The executive order US President Donald Trump signed on Thursday prohibiting investment in 31 Chinese companies that his administration alleges are owned or controlled by the Chinese military comes as no real surprise, as these enterprises have been on a US Department of Defense blacklist for months.
Nonetheless, it seriously disrupts the normal economic, trade and investment cooperation between China and the United States and severely damages not only the rights and interests of Chinese companies, but also those of investors all over the world, including US investors.
The order claims that China is "increasingly exploiting United States capital to resource and enable the development and modernization of its military, intelligence, and other security apparatuses".
But there has been no evidence forthcoming to support that allegation. The US is simply politicizing high-tech competition in areas where it fears being second best.
Since almost all of the companies are industry and technology leaders in their respective fields, the ban, alongside the series of attacks the US administration has orchestrated on different fronts against these enterprises, is not aimed at protecting the US' national security as the administration claims but rather at thwarting China's national development.
As China's Ministry of Commerce said, Washington's generalization of the concept of national security, and its abuse of state power to stifle foreign enterprises violate the principle of market competition and the international economic and trade rules that it professes to champion.
By trampling over market forces and replacing the rules of business with its own long-arm jurisdiction, it is abusing state power to repress Chinese enterprises without cause and squeezing the buffer zone between national interests.
No matter what it does, the administration cannot change the complementarity between the US and Chinese economies or block people-to-people exchanges.
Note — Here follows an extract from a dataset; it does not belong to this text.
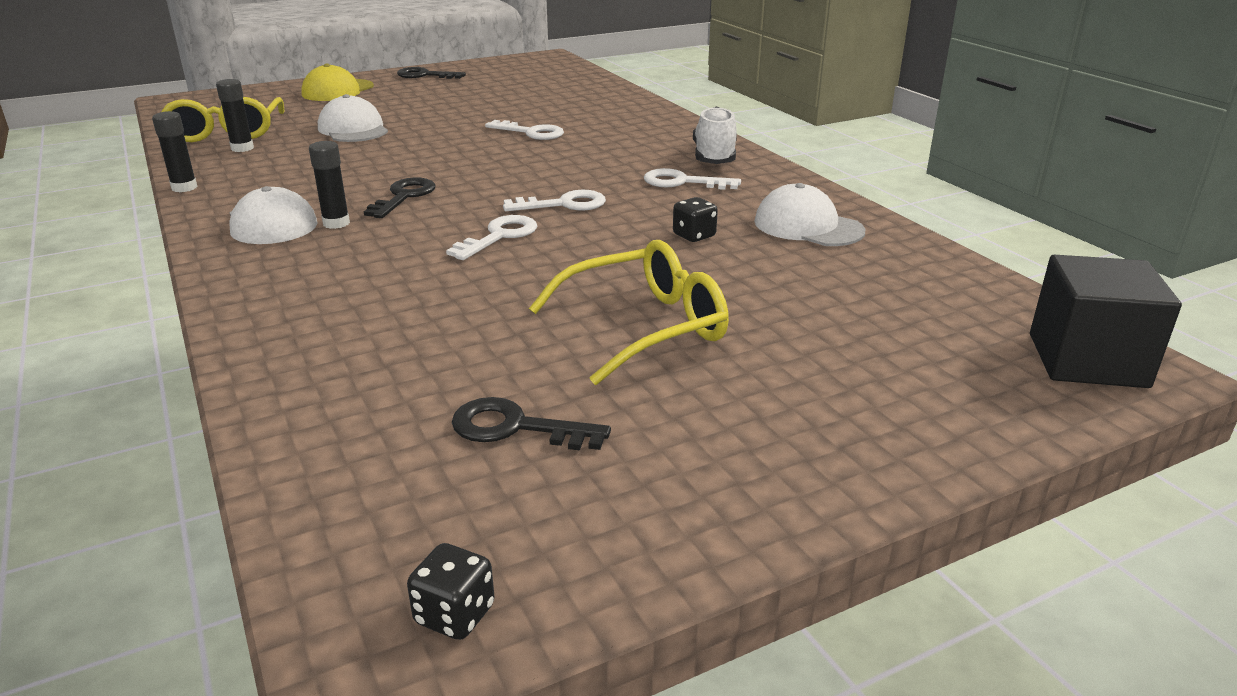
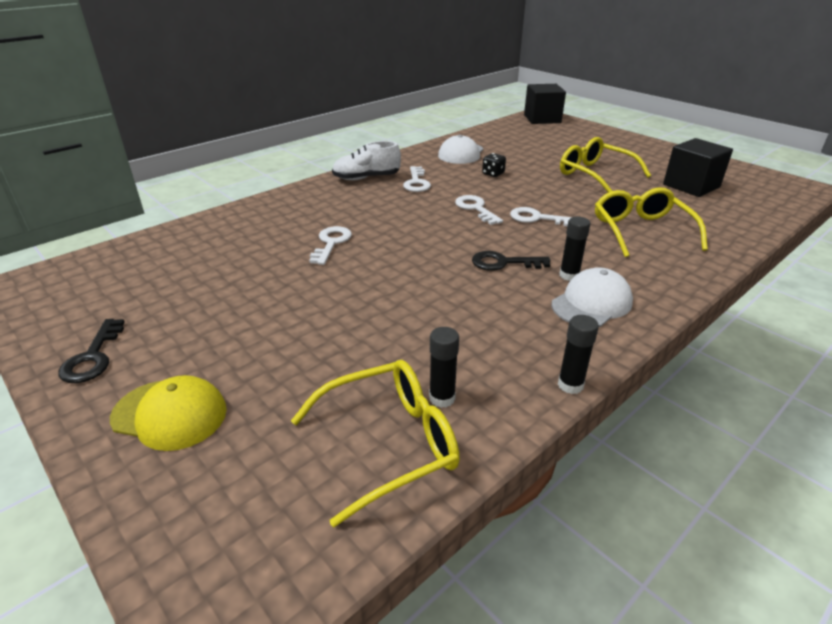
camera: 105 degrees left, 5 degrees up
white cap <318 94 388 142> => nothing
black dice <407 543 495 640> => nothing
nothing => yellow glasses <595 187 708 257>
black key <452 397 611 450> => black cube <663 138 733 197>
Despite the outbreak of the novel coronavirus and the desperation the US administration has demonstrated in its bid to stifle China, bilateral trade has surged more than 2 percent in the first three quarters of this year, and many US companies attended the import expo China hosted earlier this month in Shanghai.
The order, which is expected to take effect on Jan 11, prohibits US citizens from owning or trading securities linked to the companies. But the interest foreign investors, including those from the US, have shown in them is based on their confidence in the prospects of the world's second-largest economy that is opening its door wider and wider.
Marco Rubio, a top congressional China hawk, welcoming the move said, "We can never put the interests of the Chinese Communist Party and Wall Street above American workers and mom and pop investors".
But by prejudicially acting against the laws of the market in this way, the US administration is digging a grave for the interests of US investors.